Avendo a caso visto una festuca a terra, la raccolse e stendendo la mano disse: questa festuca prova che v’è un Dio, ed avendo dato termine al suo discorso sulla Provvidenza aggiunse: il grano gettato in terra sembra dapprima distrutto e comincia ad imbianchire, divien verde ed esce dalla terra, cresce insensibilmente, le rugiade l’aiutano a germogliare, la pioggia gli da anche più forza, si guernisce di spighe le cui punte allontanano gli uccelli, lo stelo si innalza e si copre di foglie, ingiallisce e s’alza vieppiù, poi incomincia a piegarsi fino a che muore, lo si batte nell’aja e la paglia vien separata dal grano; questo serve per nutrimento agli uomini, quella per gli animali, reati per servire l’uomo.
Da tutto questo discorso conchiudeva che Dio era l’autore di ogni cosa e per rispondere all’obbiezione che la Natura era la causa di queste produzioni, egli ritornava al suo seme di grano, per risalire al suo autore e ragionava a questo modo.
Se la natura ha prodotto l’altro seme che ha preceduto immediatamente questo; se l’ultimo è anche esso il prodotto della natura, si risalga ad un altro, fino a che non si giunga al primo che necessariamente sarà stato creato, poiché non si potrebbe trovare altra causa della sua produzione.”
(tratto dalla relazione di Grammont nella sua opera Historiarium Gallie)
De Grammont convinse i giudici che il discorso di Vanini era stato enunciato per vanità o per timore, e non per proprio convincimento , a questo punto quei giudici, timorosi esaminarono l’accusa e de Grammont lesse la sentenza di condanna “come reo di ateismo, ad aver tagliata la lingua, ad aver bruciato il corpo a fuoco lento, e le sue ceneri sparse ai quattro venti”.
(tratto dalla relazione di Grammont nella sua opera Historiarium Gallie)
L’inquisitore si preoccupò di far sparire gli atti del processo dagli archivi per evitare di rispondere in futuro di quell’assassinio, in quanto la sentenza non conteneva motivazioni per mandare al rogo il filosofo.

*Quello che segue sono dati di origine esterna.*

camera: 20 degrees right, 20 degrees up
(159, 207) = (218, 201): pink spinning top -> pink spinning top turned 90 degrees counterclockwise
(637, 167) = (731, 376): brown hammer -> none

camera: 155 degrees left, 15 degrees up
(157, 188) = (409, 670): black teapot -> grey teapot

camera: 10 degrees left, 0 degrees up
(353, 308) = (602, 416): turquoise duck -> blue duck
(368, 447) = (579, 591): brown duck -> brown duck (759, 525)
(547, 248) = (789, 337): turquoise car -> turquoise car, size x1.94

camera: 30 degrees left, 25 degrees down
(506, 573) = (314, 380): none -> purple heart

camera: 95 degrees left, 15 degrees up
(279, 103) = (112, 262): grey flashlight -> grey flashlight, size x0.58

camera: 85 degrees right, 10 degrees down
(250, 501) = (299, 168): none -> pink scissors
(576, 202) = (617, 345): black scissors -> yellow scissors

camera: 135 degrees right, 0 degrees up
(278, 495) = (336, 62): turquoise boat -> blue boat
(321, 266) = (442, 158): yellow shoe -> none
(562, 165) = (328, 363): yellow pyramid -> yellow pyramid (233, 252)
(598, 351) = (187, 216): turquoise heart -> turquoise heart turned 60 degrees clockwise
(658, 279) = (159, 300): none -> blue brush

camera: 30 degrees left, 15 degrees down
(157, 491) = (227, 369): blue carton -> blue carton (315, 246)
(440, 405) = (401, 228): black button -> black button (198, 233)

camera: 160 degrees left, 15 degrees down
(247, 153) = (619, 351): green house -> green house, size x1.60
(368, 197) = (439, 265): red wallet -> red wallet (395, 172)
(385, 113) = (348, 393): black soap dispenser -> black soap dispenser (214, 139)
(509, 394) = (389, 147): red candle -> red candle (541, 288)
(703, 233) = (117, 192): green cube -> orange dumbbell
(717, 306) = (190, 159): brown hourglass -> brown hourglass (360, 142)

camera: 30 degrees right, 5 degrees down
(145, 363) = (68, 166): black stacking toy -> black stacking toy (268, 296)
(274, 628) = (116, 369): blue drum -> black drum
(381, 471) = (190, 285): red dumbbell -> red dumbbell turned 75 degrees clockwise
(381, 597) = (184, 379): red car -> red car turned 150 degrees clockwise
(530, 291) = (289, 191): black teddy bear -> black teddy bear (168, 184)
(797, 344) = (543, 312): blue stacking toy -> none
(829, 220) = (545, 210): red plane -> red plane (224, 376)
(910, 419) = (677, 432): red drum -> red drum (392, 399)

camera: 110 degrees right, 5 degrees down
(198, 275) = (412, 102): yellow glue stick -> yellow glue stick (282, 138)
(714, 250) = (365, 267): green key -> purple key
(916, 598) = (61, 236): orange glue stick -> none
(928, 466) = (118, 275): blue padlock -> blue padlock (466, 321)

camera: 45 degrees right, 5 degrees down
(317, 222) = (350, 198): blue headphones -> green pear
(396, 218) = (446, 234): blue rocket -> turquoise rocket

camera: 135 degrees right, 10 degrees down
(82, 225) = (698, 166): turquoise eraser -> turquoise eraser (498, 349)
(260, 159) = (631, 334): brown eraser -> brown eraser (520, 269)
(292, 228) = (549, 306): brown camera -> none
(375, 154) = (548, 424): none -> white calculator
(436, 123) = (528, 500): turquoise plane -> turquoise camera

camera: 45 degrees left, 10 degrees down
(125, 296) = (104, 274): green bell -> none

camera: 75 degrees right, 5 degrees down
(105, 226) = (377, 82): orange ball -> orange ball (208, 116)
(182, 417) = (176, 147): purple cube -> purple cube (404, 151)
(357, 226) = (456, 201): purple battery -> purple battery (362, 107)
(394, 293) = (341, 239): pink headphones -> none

I frati e i carcerieri il 19 febbraio 1619, prelevarono dalla cella di una prigione segreta Vanini, per prepararlo all’esecuzione. Gli furono tagliati i lunghi capelli neri e lo vestirono con uno scapolare di stoffa gialla chiamato San Benito, destinato agli eretici, e la Manteta: una tela oblunga sulla quale erano dipinte le fiamme o la croce di S. Benito e in basso era scritto il nome, la qualità, lo stato, il delitto del condannato e l’anno della sentenza. Questo abito era poi consegnato alla chiesa del condannato per eternare la memoria della condanna. Mentre uscivano dalla cella il nostro filosofo esclamò: andiamo, andiamo a morire allegramente da filosofo.

Giulio Cesare Vanini fu martirizzato a Tolosa nella Place du Salin e lì in suo onore una targa lo ricorda.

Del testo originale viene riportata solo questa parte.